The river is called, in general, the Lim (or Lym). Like most river-names in England it dates back before the Saxons, to the Celts; and of course the name of the town flows from that of the river. But the river actually flows under three different names. This complex reach of it, where it is accompanied by the side-channel, is the Lynch; then lower down, as it debouches into the sea, it becomes the Buddle. The path you are on, beside the Lynch, is the Lynchway. And as for the leet, it is called, or was in earlier times, the Trench.
This part of the leet may be running or it may today be dry. Some way along is a sluice that diverts the leet over into the river. The little leet often seems to have more water in it than the much wider riverbed below (because the water has been diverted higher up). When the steel gate of the sluice is pulled up (quite an operation), the cascade to the river becomes a spouting roar; and the leet below this point becomes dry, showing that this is a time when the mill wheel is not being operated.
Across the leet are six small bridges. The bridges lead into the gardens of houses, which are set at a mixture of angles to the leet, because they have been inserted into the lobe-shaped space between it and Coombe Street.
A measure of how high the river can rise after heavy rain is that the water occasionally fills the low arches of these bridges. It thunders along, piling branches against the bridges and carrying ducklings out to sea. One night in early July 2012 the water rose over the top of the bridges and the Lynchway path, leaving mud on it.
Just beyond the sluice is an arched footbridge high across the river to a lawn perched on the high opposite wall of the river.
Beyond this the Lynchway curves on, high and narrow, toward ancient Gosling Bridge, in whose side there is an abundance of small wild daisies.
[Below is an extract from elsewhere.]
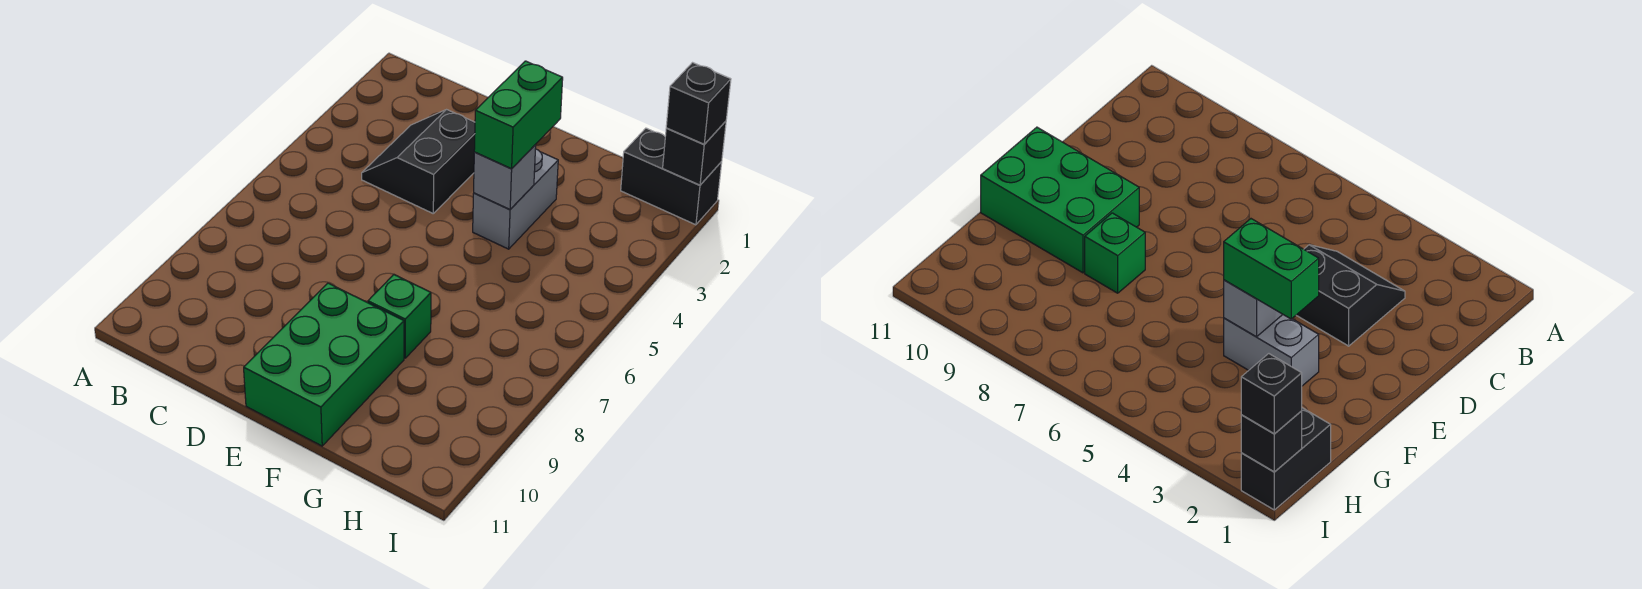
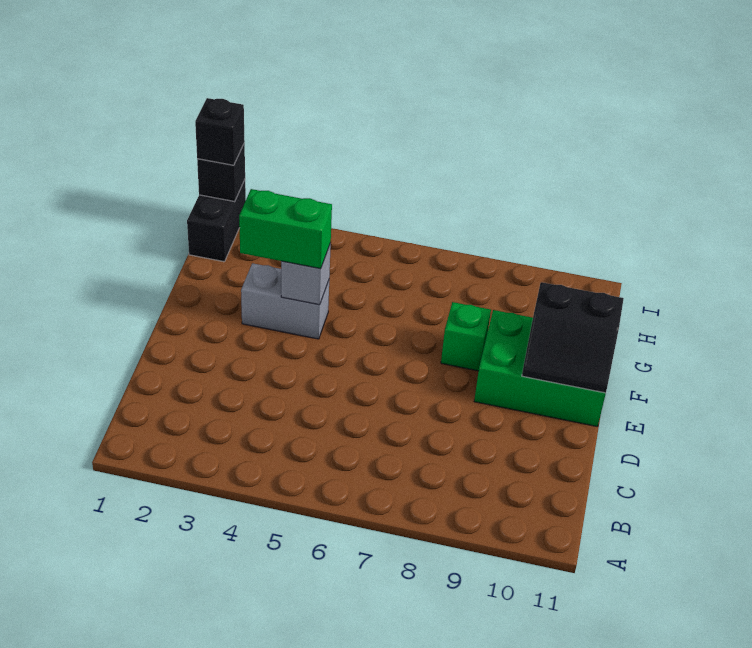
black slope C3:D4 level 1 top D -> black slope E10:F11 level 2 top F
The path takes one step up onto the middle of the bridge.
PICTURE: Gosling piazza seen from the leet]
Here you may turn into the street on the right.
Or step left across the bridge into a space, almost like a piazza, where three ways meet: a path that doubles back on the other side of the river, a steeply rising street (Hill Road) that I suggest you ignore (unless you are returning to your car in the Woodmead car park), and a rising lane on the other side of the Angel Inn.